Recently, a submission to the RetroPGF from Optimism was sent, since we did things around –and directly– related to the layer, fitting us inside their scope. We were also encouraged by some members of their collective.
Operations
Some internal groundwork has been done related to our list of alternative funding, and to the task distribution system inside the guild as well. How we relate to tasks, how they make us feel, and how much time and effort it is needed to fulfill them. To understand all of this better and allow us to project how to fund our activities in the future, we are experimenting with different types of metrics and formulas.

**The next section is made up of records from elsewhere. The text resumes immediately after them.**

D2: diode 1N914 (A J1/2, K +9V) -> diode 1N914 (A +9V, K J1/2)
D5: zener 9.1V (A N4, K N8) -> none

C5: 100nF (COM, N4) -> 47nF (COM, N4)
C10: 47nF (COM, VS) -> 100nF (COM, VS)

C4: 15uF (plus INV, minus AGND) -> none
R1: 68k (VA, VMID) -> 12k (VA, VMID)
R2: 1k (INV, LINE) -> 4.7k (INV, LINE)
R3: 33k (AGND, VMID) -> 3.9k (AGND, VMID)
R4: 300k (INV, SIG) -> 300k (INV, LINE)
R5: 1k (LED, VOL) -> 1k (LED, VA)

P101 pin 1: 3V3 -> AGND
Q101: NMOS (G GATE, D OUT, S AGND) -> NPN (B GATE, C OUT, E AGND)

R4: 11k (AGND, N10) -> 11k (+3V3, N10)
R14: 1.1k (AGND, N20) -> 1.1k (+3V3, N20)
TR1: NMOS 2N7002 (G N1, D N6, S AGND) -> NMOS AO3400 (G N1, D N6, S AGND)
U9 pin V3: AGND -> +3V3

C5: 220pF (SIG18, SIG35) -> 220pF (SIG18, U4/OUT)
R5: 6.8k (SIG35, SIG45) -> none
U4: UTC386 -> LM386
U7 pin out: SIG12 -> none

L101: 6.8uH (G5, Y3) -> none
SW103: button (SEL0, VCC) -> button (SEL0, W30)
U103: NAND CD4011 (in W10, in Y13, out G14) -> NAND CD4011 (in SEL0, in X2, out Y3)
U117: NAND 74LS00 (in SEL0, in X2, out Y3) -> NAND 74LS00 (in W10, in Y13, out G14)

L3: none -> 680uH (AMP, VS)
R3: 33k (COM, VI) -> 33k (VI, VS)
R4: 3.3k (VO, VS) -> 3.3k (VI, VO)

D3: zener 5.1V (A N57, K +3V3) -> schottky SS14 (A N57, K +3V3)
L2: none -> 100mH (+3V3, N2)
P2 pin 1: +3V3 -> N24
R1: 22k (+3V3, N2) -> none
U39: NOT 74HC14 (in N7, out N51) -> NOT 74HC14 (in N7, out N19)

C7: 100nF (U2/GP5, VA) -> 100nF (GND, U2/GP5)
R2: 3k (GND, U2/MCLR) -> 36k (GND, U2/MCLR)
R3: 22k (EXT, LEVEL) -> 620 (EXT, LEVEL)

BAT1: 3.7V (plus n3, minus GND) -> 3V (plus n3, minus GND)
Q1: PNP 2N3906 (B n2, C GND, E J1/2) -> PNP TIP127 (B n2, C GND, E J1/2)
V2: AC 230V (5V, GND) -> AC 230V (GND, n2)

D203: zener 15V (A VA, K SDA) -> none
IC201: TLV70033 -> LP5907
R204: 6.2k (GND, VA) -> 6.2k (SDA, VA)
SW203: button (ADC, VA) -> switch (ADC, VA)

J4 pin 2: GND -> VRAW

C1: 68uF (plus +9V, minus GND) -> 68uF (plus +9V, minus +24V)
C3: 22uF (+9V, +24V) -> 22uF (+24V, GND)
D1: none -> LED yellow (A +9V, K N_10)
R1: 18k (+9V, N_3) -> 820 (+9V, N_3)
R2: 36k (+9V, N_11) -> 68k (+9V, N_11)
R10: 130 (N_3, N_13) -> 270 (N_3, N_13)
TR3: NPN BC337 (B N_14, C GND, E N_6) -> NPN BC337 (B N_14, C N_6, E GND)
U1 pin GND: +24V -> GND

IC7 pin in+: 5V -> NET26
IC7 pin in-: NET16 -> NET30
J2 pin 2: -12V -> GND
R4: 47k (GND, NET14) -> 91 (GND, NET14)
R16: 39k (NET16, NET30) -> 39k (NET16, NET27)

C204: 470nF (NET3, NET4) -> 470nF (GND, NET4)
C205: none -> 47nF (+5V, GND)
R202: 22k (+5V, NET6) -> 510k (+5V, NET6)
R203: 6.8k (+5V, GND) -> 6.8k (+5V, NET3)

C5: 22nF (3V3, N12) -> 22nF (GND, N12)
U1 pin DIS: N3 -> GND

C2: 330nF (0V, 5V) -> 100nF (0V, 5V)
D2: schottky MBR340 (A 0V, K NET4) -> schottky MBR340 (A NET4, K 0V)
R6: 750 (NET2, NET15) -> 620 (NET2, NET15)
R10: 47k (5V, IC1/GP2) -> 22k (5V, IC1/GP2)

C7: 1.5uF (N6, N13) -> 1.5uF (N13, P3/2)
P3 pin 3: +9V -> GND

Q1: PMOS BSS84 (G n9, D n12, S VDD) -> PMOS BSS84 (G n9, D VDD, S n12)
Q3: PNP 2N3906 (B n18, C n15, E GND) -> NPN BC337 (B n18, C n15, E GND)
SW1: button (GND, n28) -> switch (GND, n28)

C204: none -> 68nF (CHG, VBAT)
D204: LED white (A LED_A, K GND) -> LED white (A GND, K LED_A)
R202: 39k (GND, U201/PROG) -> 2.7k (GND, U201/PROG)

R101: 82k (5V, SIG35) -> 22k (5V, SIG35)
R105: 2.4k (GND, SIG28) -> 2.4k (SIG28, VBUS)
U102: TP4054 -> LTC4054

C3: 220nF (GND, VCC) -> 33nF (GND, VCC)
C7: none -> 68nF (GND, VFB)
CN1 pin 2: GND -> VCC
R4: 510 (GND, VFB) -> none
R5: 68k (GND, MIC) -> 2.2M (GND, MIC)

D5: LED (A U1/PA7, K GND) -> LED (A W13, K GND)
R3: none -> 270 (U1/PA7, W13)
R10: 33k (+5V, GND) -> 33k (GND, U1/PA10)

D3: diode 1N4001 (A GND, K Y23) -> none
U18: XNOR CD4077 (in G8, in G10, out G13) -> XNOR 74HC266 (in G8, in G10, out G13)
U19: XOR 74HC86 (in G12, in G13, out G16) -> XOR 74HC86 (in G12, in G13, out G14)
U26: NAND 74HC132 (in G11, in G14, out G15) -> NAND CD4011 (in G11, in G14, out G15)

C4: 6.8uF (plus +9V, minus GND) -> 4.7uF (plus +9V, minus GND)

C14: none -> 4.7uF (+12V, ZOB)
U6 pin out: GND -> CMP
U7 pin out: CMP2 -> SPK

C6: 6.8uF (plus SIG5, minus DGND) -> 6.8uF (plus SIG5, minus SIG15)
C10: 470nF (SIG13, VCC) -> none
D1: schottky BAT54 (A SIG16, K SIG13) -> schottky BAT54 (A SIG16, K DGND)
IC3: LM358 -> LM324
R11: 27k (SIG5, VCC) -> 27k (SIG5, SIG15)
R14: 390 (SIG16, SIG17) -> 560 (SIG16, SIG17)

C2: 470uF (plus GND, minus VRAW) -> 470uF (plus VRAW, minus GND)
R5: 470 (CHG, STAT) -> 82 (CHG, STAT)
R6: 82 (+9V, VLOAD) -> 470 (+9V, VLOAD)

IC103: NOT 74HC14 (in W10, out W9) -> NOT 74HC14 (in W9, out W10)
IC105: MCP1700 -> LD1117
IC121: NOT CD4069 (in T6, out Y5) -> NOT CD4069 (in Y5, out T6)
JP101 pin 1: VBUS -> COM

Why this? Well... because what interests you may not be what you're actually good at, what the ecosystem –or the guild– needs at that particular time, and vice versa. To set a few simple hypothetical examples:
- saucecri may be good at developing monitoring tools but he wants to do research on MEV exploitation, a topic let's say he knows nothing about it yet.
- tincho can be great at writing high-technical articles, but when he does they pull him away from the spotchecks he wants to be focused on.
- matta is naturally organized with legal documents and executing payments, but he would like to avoid them as much as possible.
Possible solutions to this scenario could be that saucecri does research on MEV but should develop a tool that is aligned with some of our primary objectives, and so on. However, the complexity and most important output of these metrics resides in how task-related decisions influence our funding.
What's next?
Funding
It's a little too soon to understand the best ways to use the previously mentioned metrics to guide our growth and development. The main idea would be to create a framework for decision-making on what types of projects we would need to tackle in the future, and what different activities should these projects entail. Moreover, this framework should allow us to understand how to plan our activities depending on their type of funding.
In other words, we are still yet to learn how the work done can impact our funding objectives and align with our personal interests/motivations.
Moreover, a collaboration scheme is being developed, in which other organizations or friends can support us in several ways, not only monetary.
Events
You won't see The Red Guild at DevConnect, unfortunately. And to everyone who expected to greet us there or extend their invitations to our members, we are again thankful for it.
If you happen to attend LABITCONF, say hi to matta, he will be at the security panel held on the 11th of November, providing a perspective on the current security affairs of the ecosystem.
Research
Some of our members decided to start learning Rust 🦀, so they can help with projects they are keen on. We're outing them here so they don't quit due to public exposure pressure.
Leave your favorite Rust projects in the comments so they can check them out. Ideally, they will probe their knowledge by sending a few PRs.
Not your average Easter egg: coast-guard.mp3
Imagine navigating through a digital ocean, where the deep, spatial sounds of the '80s merge with the playful melodies of square-wave oscillators, typical of video game consoles from that era. It's as if you're inside a video game, but with a retro twist that evokes memories of the past that still resonate in our hearts.
What makes it even more special is its authenticity. No virtual instruments (VSTs) were used in its creation. Every note and sound comes from real synthesizers, performed with passion.
See you soon, we hope! And thanks for standing by!